Boost Your Cultural Quotient
The value of travel extends beyond your semester abroad
By Katie Christoff, University of Dayton
It’s common knowledge that an IQ, or intelligence quotient, is a measure of how intelligent someone is. It’s like a GPA for the rest of your life, even after school is over with. But does one’s IQ really demonstrate their ability in today’s increasingly competitive job market? Experience is beginning to overtake this quantifiable “intelligence” as the true measure of how qualified a candidate is for a job, and this includes not only past employment but also valuable life experience. Studying abroad is one such valuable life experience that helps boost one’s “CQ,” or “cultural quotient,” instead.
The CQ is a phenomenon that has gained momentum in recent years, especially as many companies spoke out about the lack of culturally qualified candidates for their international endeavors. Kevin Kelly, CEO of a leading executive search and leadership consulting firm, Heidrick & Struggles, said “We cannot find enough talent today that can navigate through different cultures across the globe,” during a speech at Georgetown University last year.
It sounds like having a study abroad experience on your resume would make you an excellent candidate for employment with his company.
It is frequently repeated that studying abroad will make you a better person — so frequently, in fact, that it’s becoming a cliché. But do we ever stop to consider how this is so? Sure, you get to travel a lot of places and learn much more about yourself, but did you ever consider that you may have also gained valuable professional experience? Evaluate the knowledge and skills you’ve developed during your time abroad, and put them to good use. Don’t let the value of being abroad last for only that semester.
It’s important to make the most of your time while you’re living and studying in another country, there’s no denying that. But it’s just as important to make the most of the experience upon your return home.
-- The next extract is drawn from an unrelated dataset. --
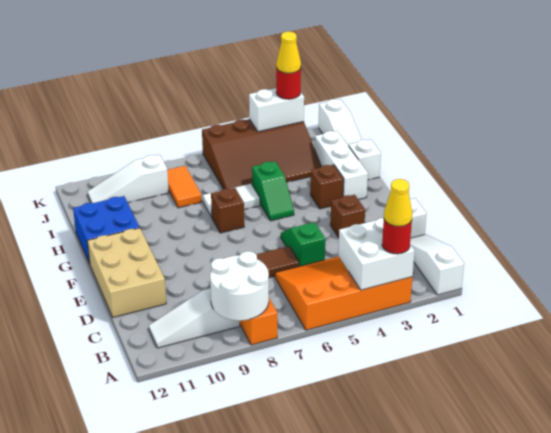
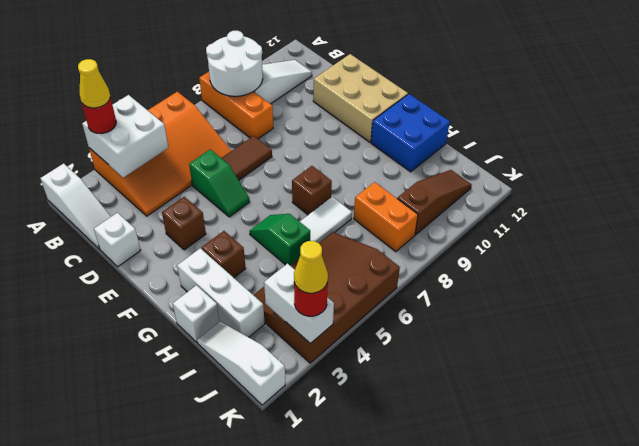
orange tile I8:J8 level 1 -> orange brick I8:J8 level 1
white slope J9:J11 level 1 top 9 -> brown slope J9:J11 level 1 top 9
white brick K3:K4 level 2 -> white brick J3:K3 level 2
So you learned how to communicate with people while overcoming cultural differences or language barriers? Great, now nothing’s stopping you from befriending the international student in your class. You discovered that many European cultures balance their work with relaxation, and make time for sitting by themselves to enjoy a coffee every once in a while? If you miss it, then stop Netflix binging and finish your work so you’ll have time to do the same.
Don’t just say that studying abroad has been a life-changing experience. Prove it.
By doing this, you are increasing your cultural quotient. Not only will your CQ keep your experiences abroad at the front of your mind, but it may also help you land a job. It’s a win/win situation.
Some businesses have even begun administering a CQ evaluation, which is supposed to “identify an individual’s willingness, capacity, and strategy to understand each other’s cultural attributes as a means of bridging communication and collaboration gaps,” according to a story in the Financial Post.
Other companies that don’t administer such tests still take CQ into consideration when hiring. Cultural awareness along with an attitude of acceptance and tolerance are a few qualities highly in demand right now, particularly since so many companies are going global and doing business all over the world on any given day.
In the age of globalization, the CQ is overtaking the IQ. If you were fortunate enough to study abroad or travel young, you have an amazing advantage, so make it count. Demonstrate your CQ both in your job applications and in your everyday life, and then you can truly say that studying abroad was a life changing experience.
In his speech at Georgetown, Kelly closed by encouraging students: “Take the risk to work in another country. By doing that . . . you gain the international experience that’s going to help you in your career.”